Unit Stills Photographers
Cecil B. DeMille saw that movie-fan magazines were proliferating after World War I. He realized he could better sell his films if he supplied high-quality photographs to these publications, and he began to hire fine-art photographers. When the “unit stills man” said “Hold for stills,” the average director, impatient to create the next setup, told him to hurry. DeMille allowed the photographer both time and artistic license, and would occasionally step in and direct the photo himself.
One of the first camera artists hired by DeMille was New York-born Karl Struss, a Columbia University graduate and a distinguished member of Alfred Stieglitz’s Photo Secessionists who had recently co-founded the Pictorial Photographers of America. When Struss arrived in Hollywood, he worked as both a unit stills photographer and second cameraman, but soon found himself in demand as a “first cameraman,” a cinematographer.
When DeMille hired Kales to make portraits rather than scene stills, the University of California-Berkeley graduate was known as an advertising agent, songwriter, and playwright. He was also a member of the Camera Pictorialists of Los Angeles, using a soft-focus lens to create highly diffused photographs.
Edward Curtis maintained a portrait studio in his apartment on Rampart Boulevard in the artsy Westlake District of Los Angeles, but he was best known for his monumental research and volumes of photographic documentation of Native Americans. This led DeMille to use him on Adam’s Rib (1923). DeMille’s next film, The Ten Commandments (1923), was a mammoth production, so Curtis joined several fine-art photographers to create publicity art.
By 1922 the Hollywood film industry had a few veteran publicists and photographers, one of whom was Donald Biddle Keyes. His imaginative work on the DeMille films at Famous Players-Lasky led to the opening of a portrait studio at the newly formed Paramount Pictures.
The Utah-born artist was introduced to DeMille by the painter-photographer-director Ferdinand Pinney Earle, who had worked on M-G-M’s Ben-Hur. DeMille hired Mortensen to shoot both scene stills and special art for The King of Kings (1927). It was a fortuitous connection. Few American photographers could have distilled the reality created on the set by Mitch Leisen and Pev Marley as Mortensen did.

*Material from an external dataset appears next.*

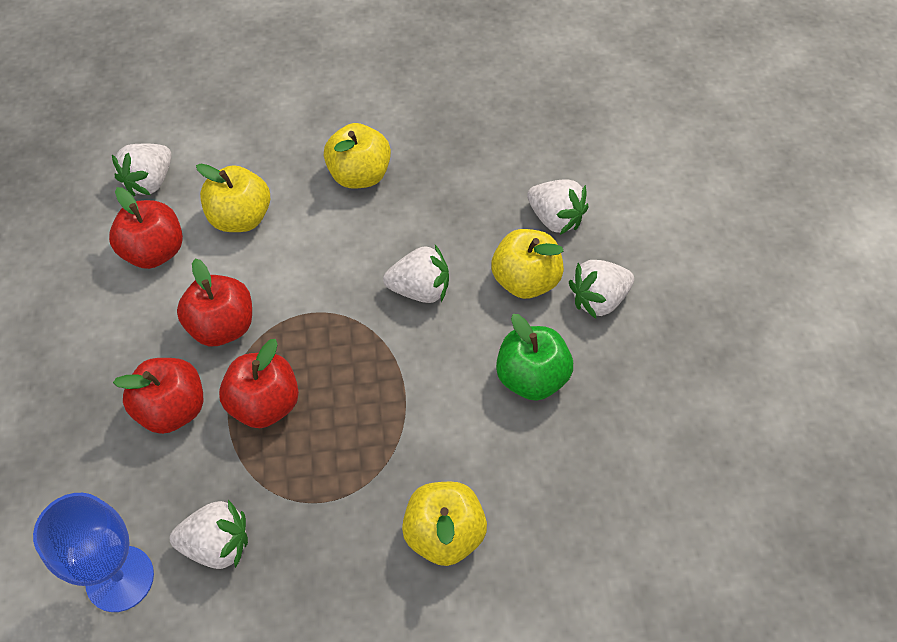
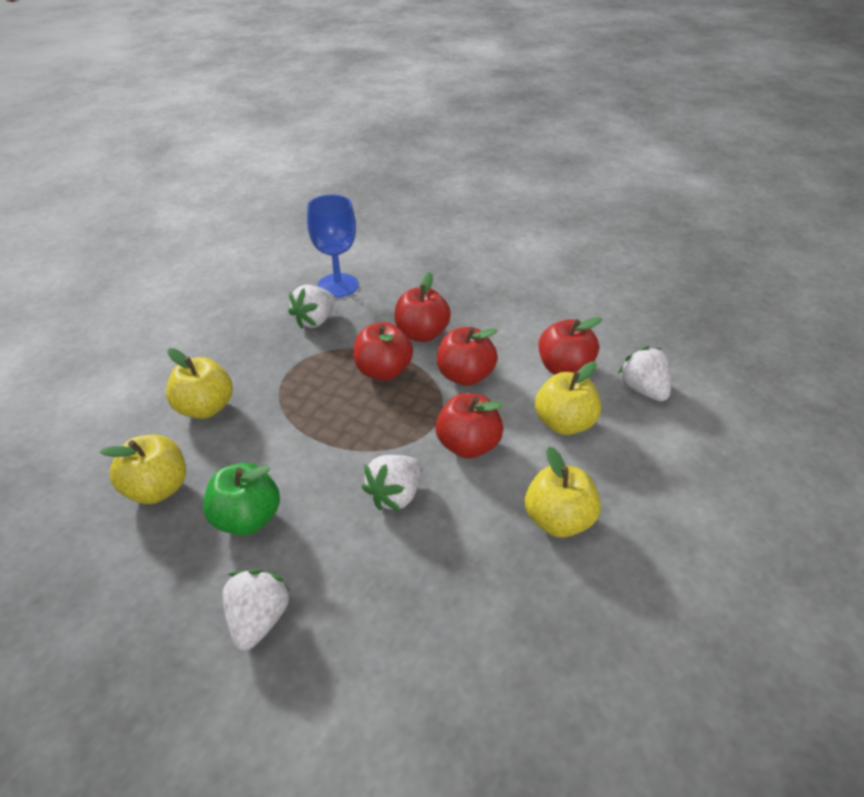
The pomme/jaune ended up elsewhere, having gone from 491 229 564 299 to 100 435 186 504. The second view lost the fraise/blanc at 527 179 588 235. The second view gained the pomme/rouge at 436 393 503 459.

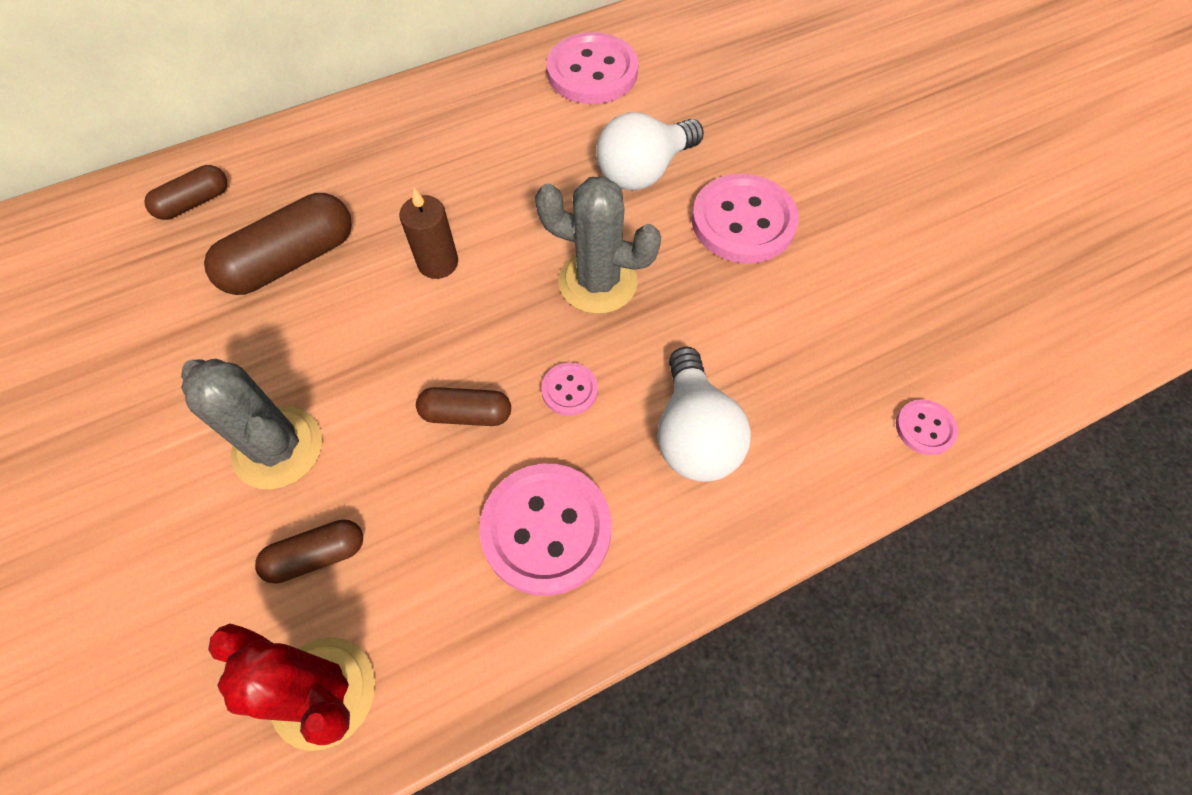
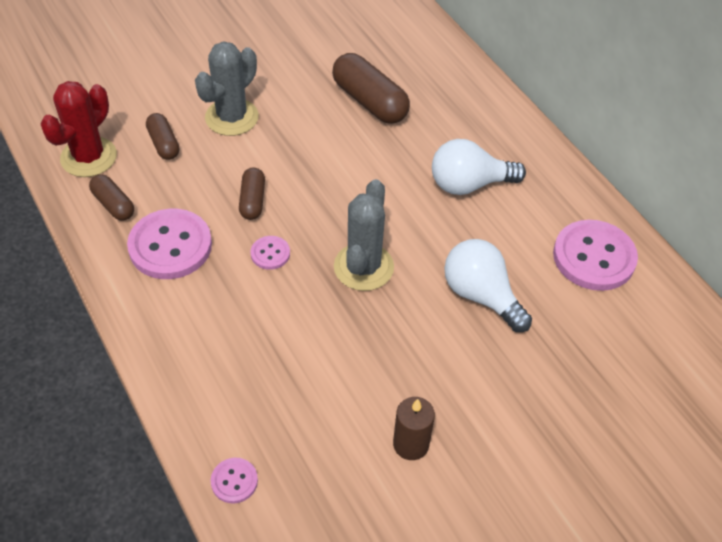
The gélule/marron ended up elsewhere, having gone from 144 165 228 220 to 89 174 134 221. The bougie/marron ended up elsewhere, having gone from 399 188 458 279 to 393 397 435 460. The ampoule/blanc ended up elsewhere, having gone from 657 347 751 482 to 432 139 526 195. The second view lost the bouton/rose at 692 174 799 263.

To lend a painterly quality to his images, he placed hand-etched filters over the photographic paper as he printed each negative in his Hollywood Boulevard studio. The result was a reverent, masterly portfolio, unique even for the period. Mortensen opened a photography studio and school in Laguna Beach in the 1930s, co-authored numerous books, and in 1949 was awarded the prestigious Harold Hood Medal by the Royal Photographic Society.

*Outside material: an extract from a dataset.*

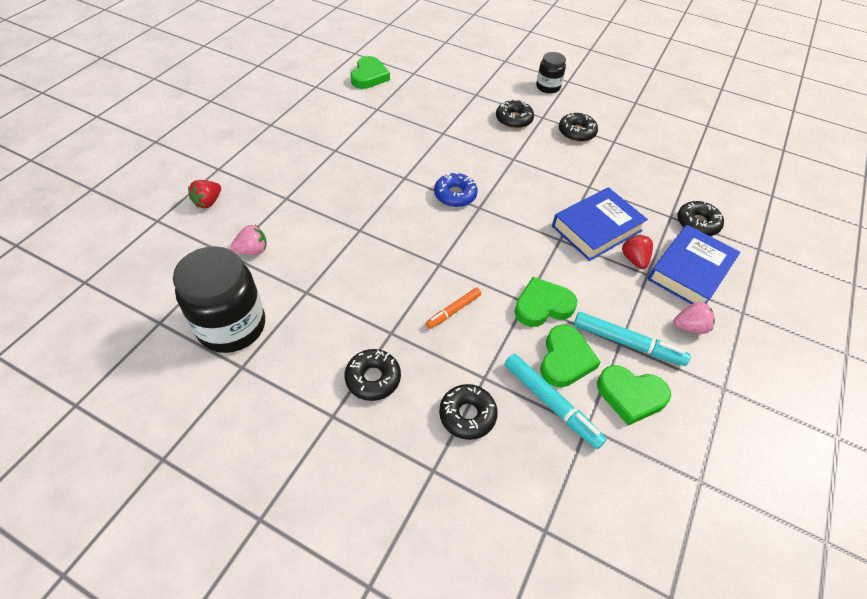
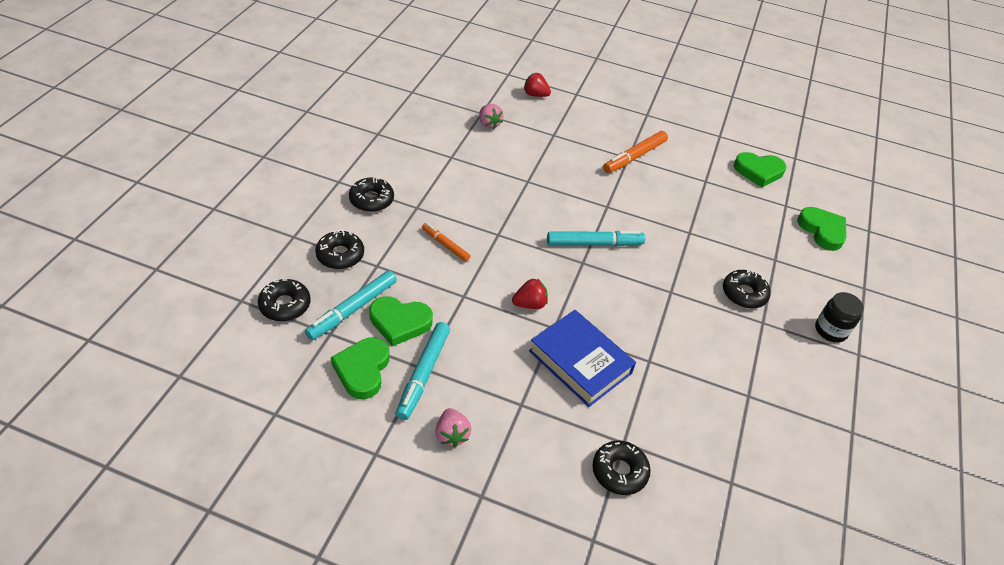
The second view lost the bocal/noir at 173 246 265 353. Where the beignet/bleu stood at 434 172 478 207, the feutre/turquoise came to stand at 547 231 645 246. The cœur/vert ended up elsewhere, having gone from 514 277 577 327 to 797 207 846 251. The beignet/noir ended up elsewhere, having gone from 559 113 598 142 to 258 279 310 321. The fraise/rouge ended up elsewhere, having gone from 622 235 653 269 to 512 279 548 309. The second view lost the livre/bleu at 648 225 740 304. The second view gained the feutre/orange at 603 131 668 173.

William Thomas worked at various studios from the 1920s through the 1950s, but his work on two DeMille epics is exceptional. He imbued scene stills with the depth of portraits, and he gave production stills painterly compositions.
Although Ray Jones was working as a unit stills photographer on Cleopatra, he found opportunities to make portraits of the principals. In 1936 he became head portrait photographer at Universal Pictures, a position he held for thirty years.
DeMille hired Richardson from the ranks of the Paramount still photographers in 1938 for The Buccaneer, and Richardson worked with DeMille through his last projects.
Art student and Korean War vet Ken Whitmore was discovered by actress Joan Woodbury at the Kaminski Creative Photo School in Brentwood. Woodbury got Whitmore an interview through her husband, Henry Wilcoxon, who was DeMille’s associate producer. DeMille liked Whitmore’s work, so he went to Egypt with the Ten Commandments company, shooting angles and scenes that were not covered by G.E. Richardson, the union stills photographer assigned to the film.